No, these are only three types of energy, but actually as we will see the the ways in which energy can be "stored" inside an atom or a molecule are much more...

My answer basically follows what's written in this answer;

General definition of energy

Usually, the total energy of a system is subdivided into kinetic energies of all particles and potential energies of the interactions between them, where the latter terms are most often limited to the strongest Coulomb interactions only. In atomic units we get then:

$$E = -\sum_{\alpha=1}^{\nu}\frac{1}{2m_{\alpha}}\nabla_{\alpha}^2 +\sum_{i=1}^{n}\frac{1}{2}\nabla_{i}^2 -\sum_{\alpha=1}^{\nu}\sum_{i=1}^{n}\frac{Z_{\alpha}}{r_{\alpha i}} +\sum_{\alpha=1}^{\nu}\sum_{\beta>0}\frac{Z_{\alpha}Z_{\beta}}{r_{\alpha\beta}} +\sum_{i=1}^{n}\sum_{j=i+1}^{n}\frac{1}{r_{ij}}, $$

where $ m_{\alpha} $ is the rest mass of nucleus $\alpha$ and $Z_{\alpha}$ is its atomic number, $r_{\alpha i}=|r_{\alpha}-r{i}|$ is the distance between nucleus $\alpha$ and electron $i$, $r_{\alpha \beta}=|r_{\alpha}-r{\beta}|$ is the distance between two nuclei $\alpha$ and $\beta$, and $r_{ij}=|r_{i}-r_{j}|$ is the distance between two electrons $i$ and $j$.

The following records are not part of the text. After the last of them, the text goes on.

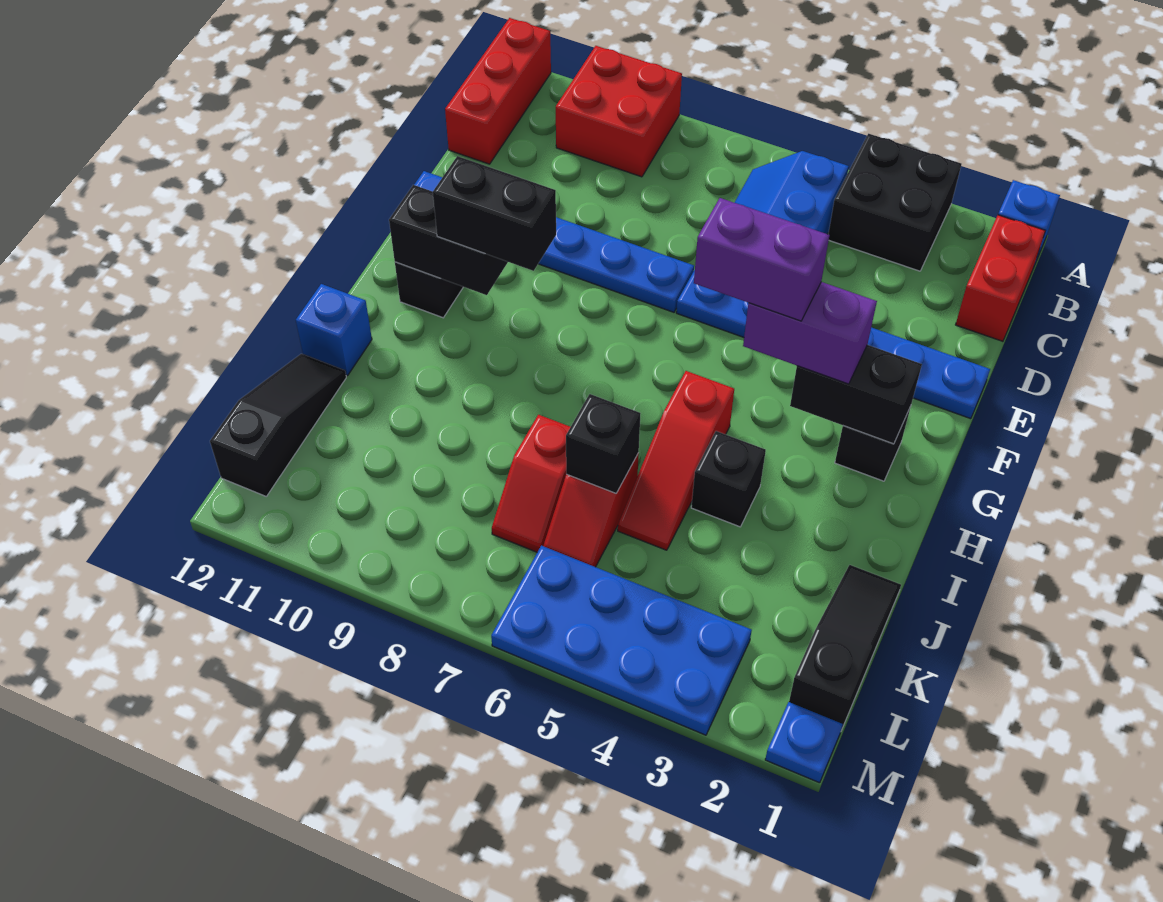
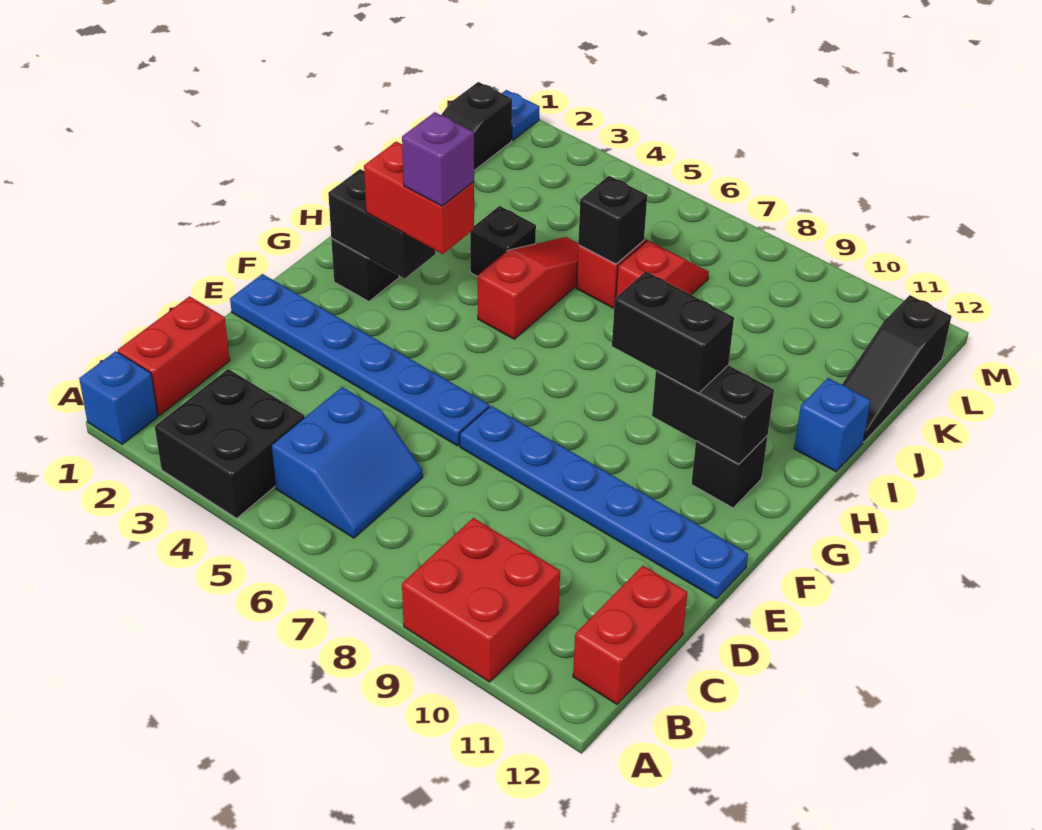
red brick A12:C12 level 1 -> red brick B12:C12 level 1
purple brick G3:G4 level 3 -> red brick G3:G4 level 3
purple brick G4:G5 level 4 -> purple brick G4 level 4
blue plate L3:M6 level 1 -> none

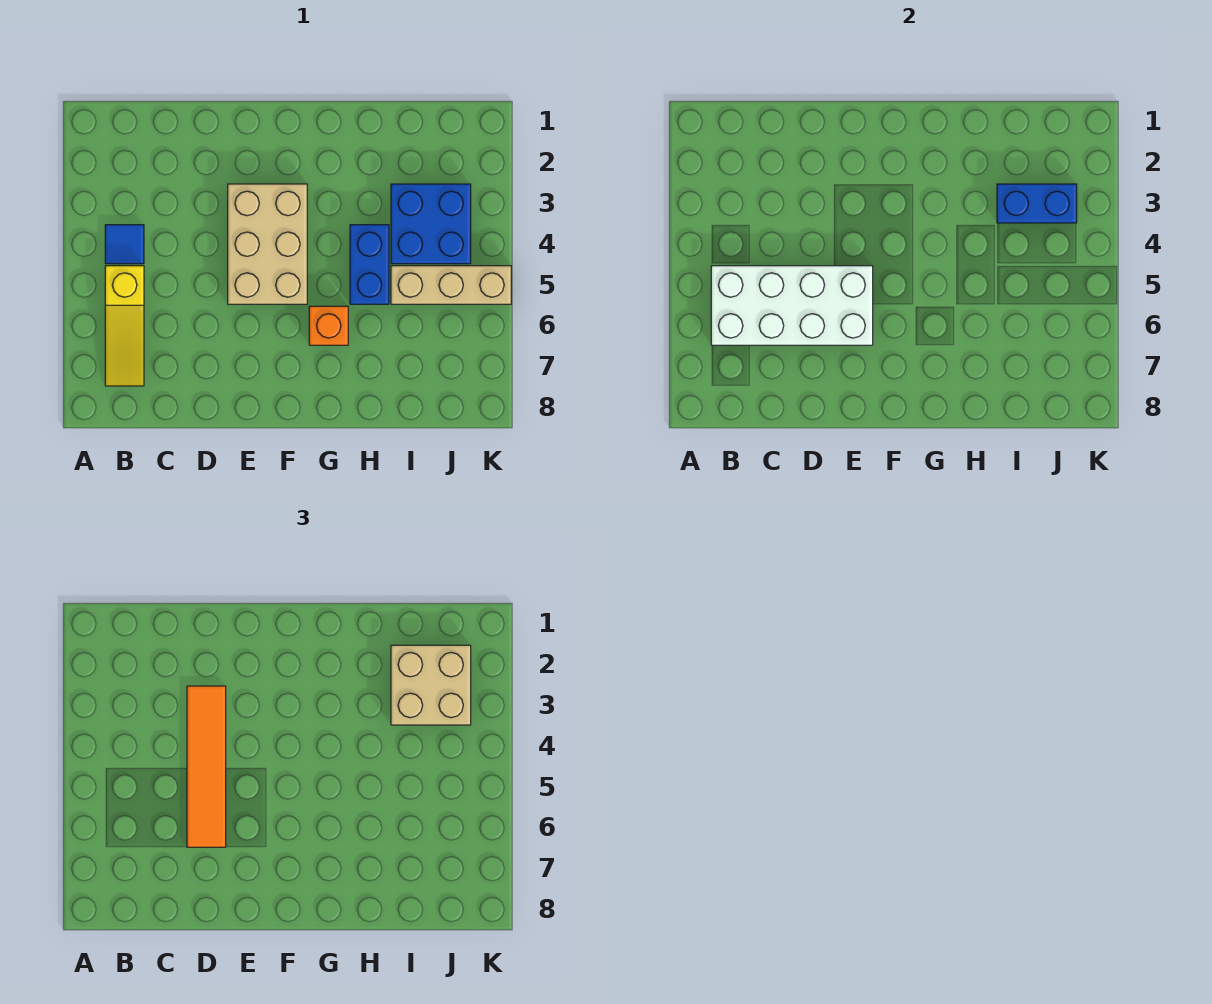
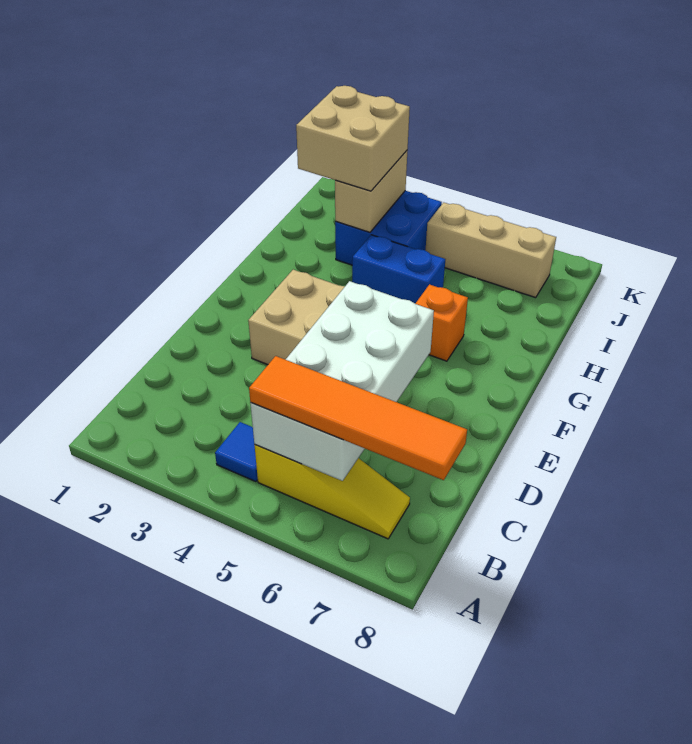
orange tile D3:D6 level 3 -> orange tile B5:B8 level 3
blue brick I3:J3 level 2 -> tan brick I3:J3 level 2
tan brick I5:K5 level 1 -> tan brick J5:J7 level 1

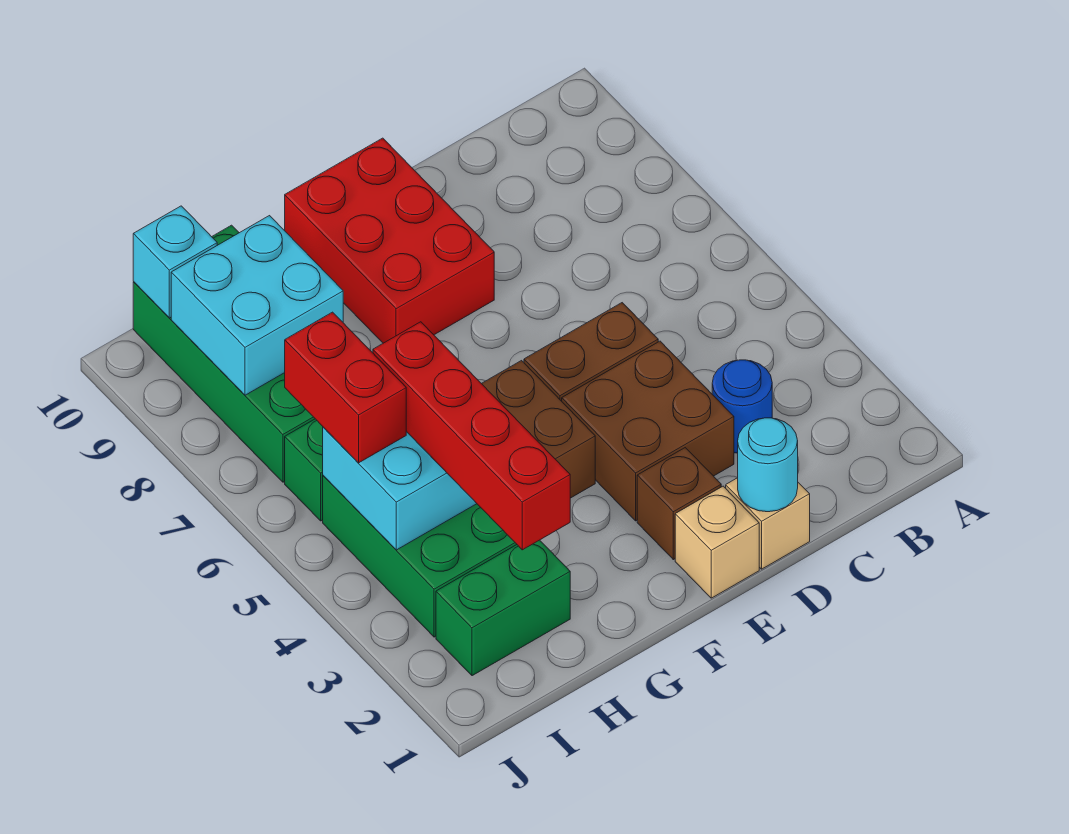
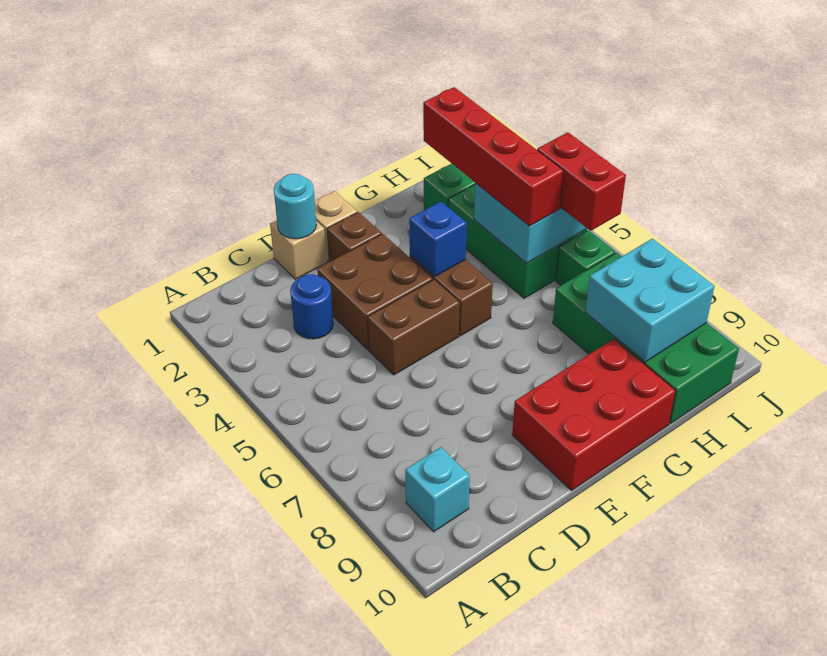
red brick E8:F10 level 1 -> red brick E9:G10 level 1
none -> blue brick F4 level 2
cyan brick I10 level 2 -> cyan brick B9 level 1

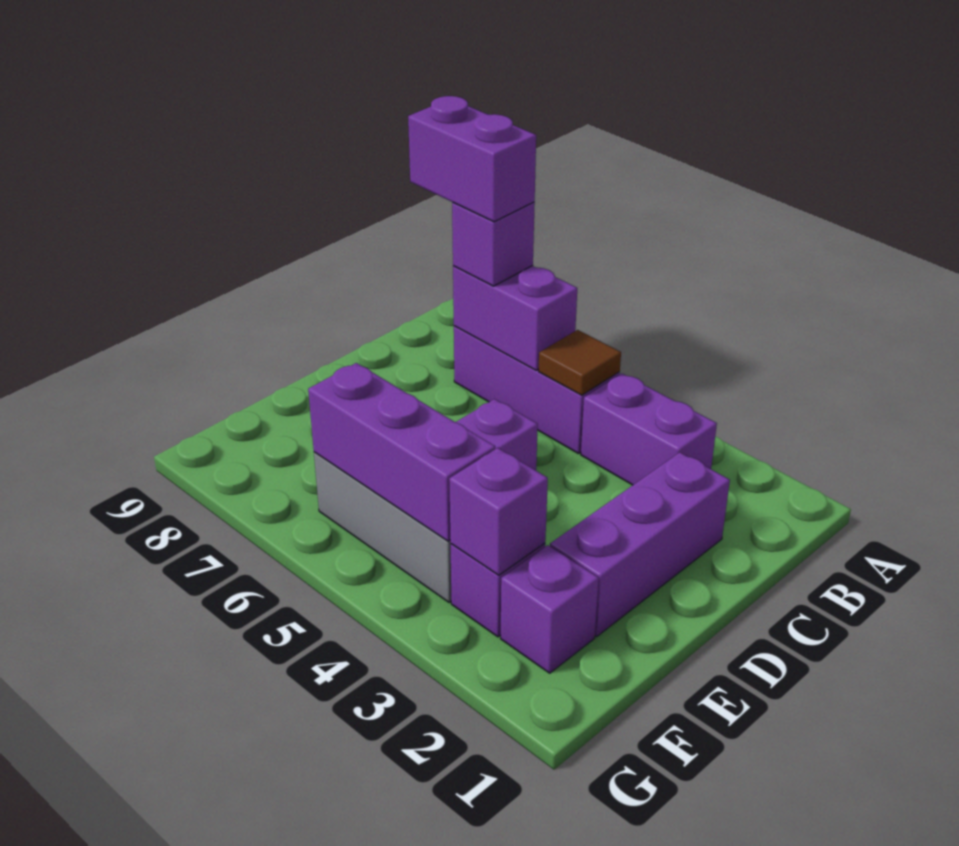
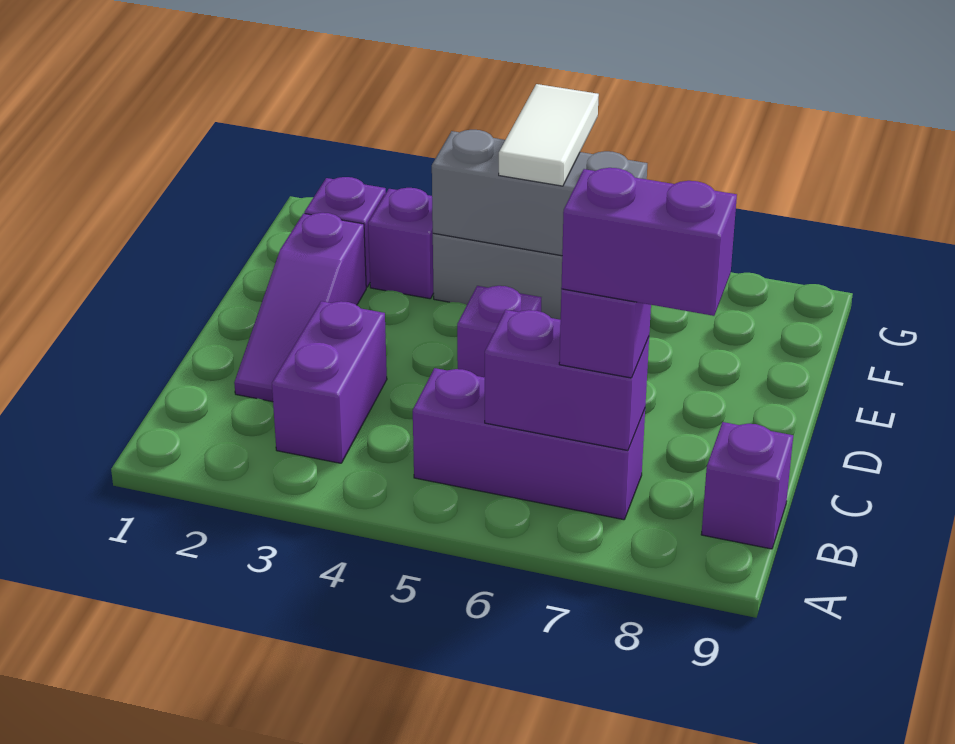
purple brick B3:B4 level 1 -> purple brick B3:C3 level 1
brown tile B5 level 2 -> none
purple brick C2:E2 level 1 -> purple slope C2:E2 level 1 top E
purple brick F3 level 2 -> purple brick B9 level 1
purple brick F4:F6 level 2 -> grey brick F4:F6 level 2
none -> white tile F5:G5 level 3

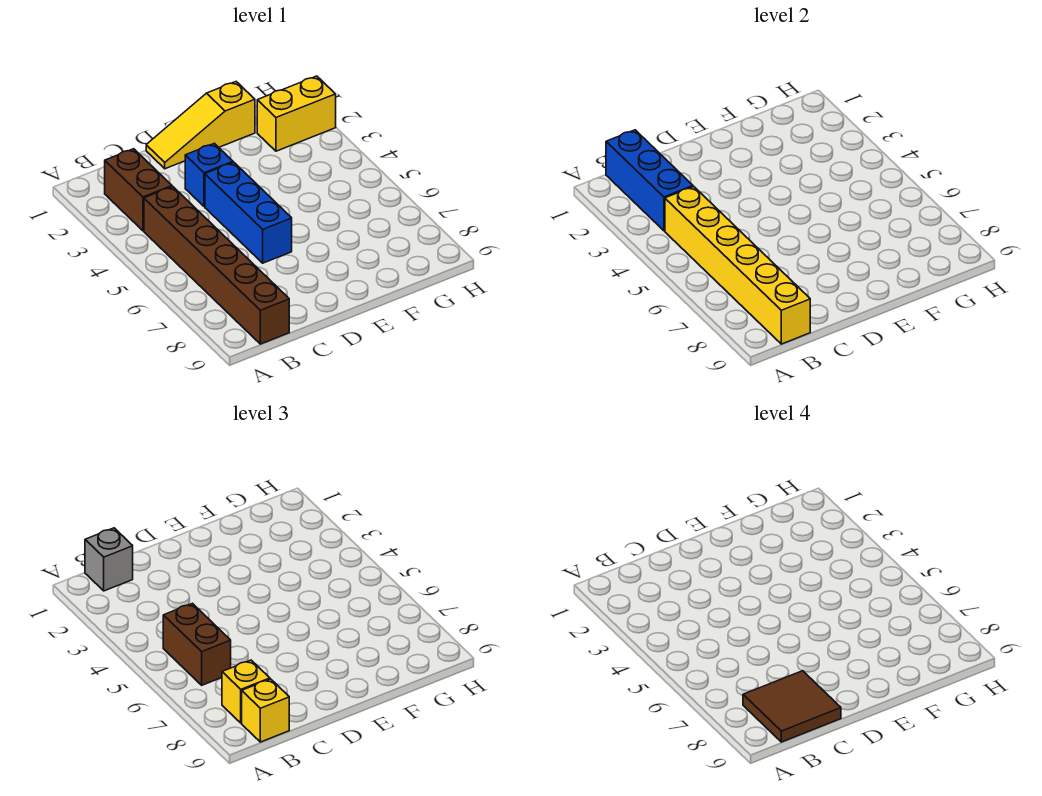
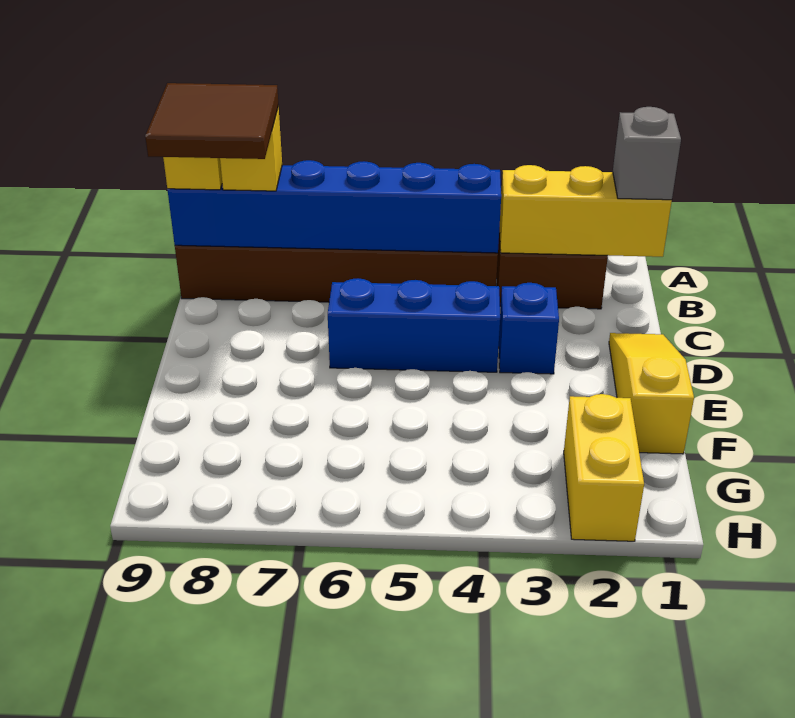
blue brick B1:B3 level 2 -> yellow brick B1:B3 level 2
yellow brick B4:B9 level 2 -> blue brick B4:B9 level 2
brown brick B5:B6 level 3 -> none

Now, the zero of energy corresponds to the case when all the terms are zero. Kinetic energy is zero when velocity is zero, while the Coulomb interaction energy is zero when particles are infinitely separated from each other. Thus, the zero of energy corresponds to the case when all the particles are infinitely far away from each other and not moving. In accordance with that choice of the zero of energy, the energy of any stable molecular system in the modeled environment (usually, an isolated molecule in the gas phase) has to be negative.

Molecular mechanics definition of energy

Diatomic molecules have rotational energy, which can be analyzed using the rigid rotor model.

True, but only with a very rough degree of approximation. Obviously tho atoms taken as a system of two atoms can be seen as a rigid rotor model, but that doesn't take into consideration electrons and chemical potentials.

Molecular mechanics (MM) operates with a different kind of energy. To start from, usually, it is just the potential energy. Secondly, in MM we think about a molecule in terms of atoms and bonds (rather than nuclei and electrons) and the potential energy is divided into contributions from bond stretching, angle bending, torsional rotations around single bonds, non-bonded interactions, etc.

$$ E=E_{stretch}+E_{bend}+E_{torsion}+E_{nb}+\dots,$$

where the first term, for instance, is typically proportional to the sum of the squares of extensions from the equilibrium length for all the bonds:

$$E_{stretch}=\sum_{bonds}k(r−re)^2.$$ Now, we could take the energy corresponding to the equilibrium length re as the zero of energy and proceed similarly for the other bonded terms, which would mean that (ignoring usually small non-bonded interactions) the MM potential energy is zero when the molecular system is completely "unstrained" (i.e. when all geometrical parameters have their "natural" equilibrium values). However, different molecules are bonded differently, and thus, the zero of energy would, in general, be defined differently. Each potential energy will thus be computed relative to a different zero of energy which makes the comparison of energies for any two different molecules meaningless.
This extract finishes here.